§ Task prompt
Entries follow. Give back exactly the lines starting at the one containing "part: (481, 1703) -> (521, 1235), size x1.67" and ending at the one containing "text: (920, 441) -> (788, 346), moved", and no other lines.
** Opening Working data block **
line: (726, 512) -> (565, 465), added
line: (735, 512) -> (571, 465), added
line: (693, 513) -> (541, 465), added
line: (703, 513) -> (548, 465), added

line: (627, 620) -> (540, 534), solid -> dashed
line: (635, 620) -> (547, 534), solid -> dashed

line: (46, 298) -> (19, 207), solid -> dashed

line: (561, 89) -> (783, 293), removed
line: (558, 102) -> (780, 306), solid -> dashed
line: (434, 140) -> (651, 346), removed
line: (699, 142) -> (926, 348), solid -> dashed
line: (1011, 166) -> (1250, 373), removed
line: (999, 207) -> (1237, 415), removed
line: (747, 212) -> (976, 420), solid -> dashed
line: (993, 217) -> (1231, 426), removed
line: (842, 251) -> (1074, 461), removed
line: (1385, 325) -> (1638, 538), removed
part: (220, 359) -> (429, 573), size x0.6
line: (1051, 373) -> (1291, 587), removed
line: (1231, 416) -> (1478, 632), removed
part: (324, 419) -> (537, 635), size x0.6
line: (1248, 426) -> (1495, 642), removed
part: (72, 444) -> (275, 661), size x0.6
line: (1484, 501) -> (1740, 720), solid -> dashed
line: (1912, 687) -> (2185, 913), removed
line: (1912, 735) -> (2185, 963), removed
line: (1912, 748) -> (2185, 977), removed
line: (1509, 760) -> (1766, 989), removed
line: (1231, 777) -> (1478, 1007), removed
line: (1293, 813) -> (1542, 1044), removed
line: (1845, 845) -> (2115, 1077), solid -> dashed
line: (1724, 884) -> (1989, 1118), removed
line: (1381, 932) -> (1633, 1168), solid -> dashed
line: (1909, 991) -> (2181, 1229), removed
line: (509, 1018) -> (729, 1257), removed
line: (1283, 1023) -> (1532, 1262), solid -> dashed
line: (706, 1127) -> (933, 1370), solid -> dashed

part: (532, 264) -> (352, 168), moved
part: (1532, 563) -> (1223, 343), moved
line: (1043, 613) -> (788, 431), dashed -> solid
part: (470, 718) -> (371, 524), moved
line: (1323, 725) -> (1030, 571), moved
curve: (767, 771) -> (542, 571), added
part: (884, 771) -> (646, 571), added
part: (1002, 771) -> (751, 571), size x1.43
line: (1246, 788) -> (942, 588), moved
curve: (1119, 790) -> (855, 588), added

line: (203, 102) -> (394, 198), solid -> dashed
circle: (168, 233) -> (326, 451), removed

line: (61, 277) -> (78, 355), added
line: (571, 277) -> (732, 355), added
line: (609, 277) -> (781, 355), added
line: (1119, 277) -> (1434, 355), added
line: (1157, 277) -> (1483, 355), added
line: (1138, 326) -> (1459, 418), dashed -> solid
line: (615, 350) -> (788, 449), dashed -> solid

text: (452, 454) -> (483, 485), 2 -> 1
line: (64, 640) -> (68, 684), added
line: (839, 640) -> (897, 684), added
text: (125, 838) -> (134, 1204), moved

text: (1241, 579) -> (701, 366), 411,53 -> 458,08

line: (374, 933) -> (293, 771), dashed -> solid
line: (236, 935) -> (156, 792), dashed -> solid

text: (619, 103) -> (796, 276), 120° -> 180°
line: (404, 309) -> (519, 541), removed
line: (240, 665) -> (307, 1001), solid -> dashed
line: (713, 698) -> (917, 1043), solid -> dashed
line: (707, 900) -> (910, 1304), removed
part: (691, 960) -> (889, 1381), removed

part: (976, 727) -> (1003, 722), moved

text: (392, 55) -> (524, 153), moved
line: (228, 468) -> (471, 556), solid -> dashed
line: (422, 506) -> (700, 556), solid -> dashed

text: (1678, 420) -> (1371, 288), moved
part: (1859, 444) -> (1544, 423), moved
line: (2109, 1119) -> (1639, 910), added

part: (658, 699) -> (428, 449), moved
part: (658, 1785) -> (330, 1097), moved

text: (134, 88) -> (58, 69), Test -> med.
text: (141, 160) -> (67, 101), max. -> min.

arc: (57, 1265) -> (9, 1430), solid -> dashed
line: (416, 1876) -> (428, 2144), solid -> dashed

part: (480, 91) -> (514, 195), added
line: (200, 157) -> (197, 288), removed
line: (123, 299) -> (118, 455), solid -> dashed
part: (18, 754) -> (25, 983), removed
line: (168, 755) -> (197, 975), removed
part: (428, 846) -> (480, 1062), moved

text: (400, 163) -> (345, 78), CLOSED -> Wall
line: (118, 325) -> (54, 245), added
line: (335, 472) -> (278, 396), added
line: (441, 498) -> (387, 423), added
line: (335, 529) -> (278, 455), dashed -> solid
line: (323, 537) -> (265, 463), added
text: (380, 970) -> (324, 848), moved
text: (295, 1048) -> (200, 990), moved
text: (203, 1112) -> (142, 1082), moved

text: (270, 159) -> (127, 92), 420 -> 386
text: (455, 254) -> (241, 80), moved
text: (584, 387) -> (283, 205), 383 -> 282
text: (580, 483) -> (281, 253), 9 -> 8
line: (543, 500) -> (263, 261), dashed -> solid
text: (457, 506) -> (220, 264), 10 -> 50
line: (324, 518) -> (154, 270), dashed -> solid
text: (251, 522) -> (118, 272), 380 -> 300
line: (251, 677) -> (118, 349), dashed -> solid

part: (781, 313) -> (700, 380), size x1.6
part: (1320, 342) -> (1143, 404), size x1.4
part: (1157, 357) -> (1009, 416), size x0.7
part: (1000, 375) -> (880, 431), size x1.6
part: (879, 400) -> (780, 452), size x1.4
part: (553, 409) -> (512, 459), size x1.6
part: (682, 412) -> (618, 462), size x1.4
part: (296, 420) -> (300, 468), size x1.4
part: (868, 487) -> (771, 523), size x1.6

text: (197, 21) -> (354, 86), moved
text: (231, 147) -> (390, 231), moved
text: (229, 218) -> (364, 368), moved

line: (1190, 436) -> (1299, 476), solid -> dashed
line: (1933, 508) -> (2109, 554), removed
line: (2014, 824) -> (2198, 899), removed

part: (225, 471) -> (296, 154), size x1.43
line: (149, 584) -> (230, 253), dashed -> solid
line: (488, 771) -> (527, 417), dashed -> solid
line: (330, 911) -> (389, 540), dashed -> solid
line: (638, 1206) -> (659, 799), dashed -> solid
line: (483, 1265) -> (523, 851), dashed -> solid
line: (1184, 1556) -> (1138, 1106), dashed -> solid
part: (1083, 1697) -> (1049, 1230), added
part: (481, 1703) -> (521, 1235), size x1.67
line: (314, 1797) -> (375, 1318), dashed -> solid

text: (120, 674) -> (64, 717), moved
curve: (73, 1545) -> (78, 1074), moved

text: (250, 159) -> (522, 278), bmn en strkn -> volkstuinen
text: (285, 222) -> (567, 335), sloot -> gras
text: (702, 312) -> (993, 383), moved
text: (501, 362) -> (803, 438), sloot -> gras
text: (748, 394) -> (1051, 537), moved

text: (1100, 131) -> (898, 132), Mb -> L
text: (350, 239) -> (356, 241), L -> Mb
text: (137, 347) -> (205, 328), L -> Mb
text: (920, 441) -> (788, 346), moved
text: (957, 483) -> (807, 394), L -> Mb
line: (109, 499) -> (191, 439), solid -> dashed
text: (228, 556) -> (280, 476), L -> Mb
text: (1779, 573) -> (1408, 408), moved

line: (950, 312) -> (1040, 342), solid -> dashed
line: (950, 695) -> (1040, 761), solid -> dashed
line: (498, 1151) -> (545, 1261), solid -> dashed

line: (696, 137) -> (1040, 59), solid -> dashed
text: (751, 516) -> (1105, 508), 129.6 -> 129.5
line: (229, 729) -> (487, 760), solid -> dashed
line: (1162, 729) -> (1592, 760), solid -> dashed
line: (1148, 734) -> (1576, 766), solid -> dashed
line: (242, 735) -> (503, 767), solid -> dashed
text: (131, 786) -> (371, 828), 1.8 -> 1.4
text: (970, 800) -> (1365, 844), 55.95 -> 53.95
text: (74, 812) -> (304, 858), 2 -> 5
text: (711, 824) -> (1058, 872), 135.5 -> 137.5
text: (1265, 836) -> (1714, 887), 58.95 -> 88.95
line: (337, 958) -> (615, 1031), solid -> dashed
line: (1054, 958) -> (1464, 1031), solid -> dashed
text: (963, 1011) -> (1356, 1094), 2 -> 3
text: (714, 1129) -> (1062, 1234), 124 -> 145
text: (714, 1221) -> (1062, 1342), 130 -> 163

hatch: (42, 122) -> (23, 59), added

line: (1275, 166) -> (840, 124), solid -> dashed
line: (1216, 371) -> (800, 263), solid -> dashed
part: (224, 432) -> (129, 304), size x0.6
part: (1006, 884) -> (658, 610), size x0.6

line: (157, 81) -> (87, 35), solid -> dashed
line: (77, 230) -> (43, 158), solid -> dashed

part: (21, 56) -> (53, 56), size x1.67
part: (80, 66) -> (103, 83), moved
** Closing Working data block **
§ Worked solution
part: (481, 1703) -> (521, 1235), size x1.67
line: (314, 1797) -> (375, 1318), dashed -> solid

text: (120, 674) -> (64, 717), moved
curve: (73, 1545) -> (78, 1074), moved

text: (250, 159) -> (522, 278), bmn en strkn -> volkstuinen
text: (285, 222) -> (567, 335), sloot -> gras
text: (702, 312) -> (993, 383), moved
text: (501, 362) -> (803, 438), sloot -> gras
text: (748, 394) -> (1051, 537), moved

text: (1100, 131) -> (898, 132), Mb -> L
text: (350, 239) -> (356, 241), L -> Mb
text: (137, 347) -> (205, 328), L -> Mb
text: (920, 441) -> (788, 346), moved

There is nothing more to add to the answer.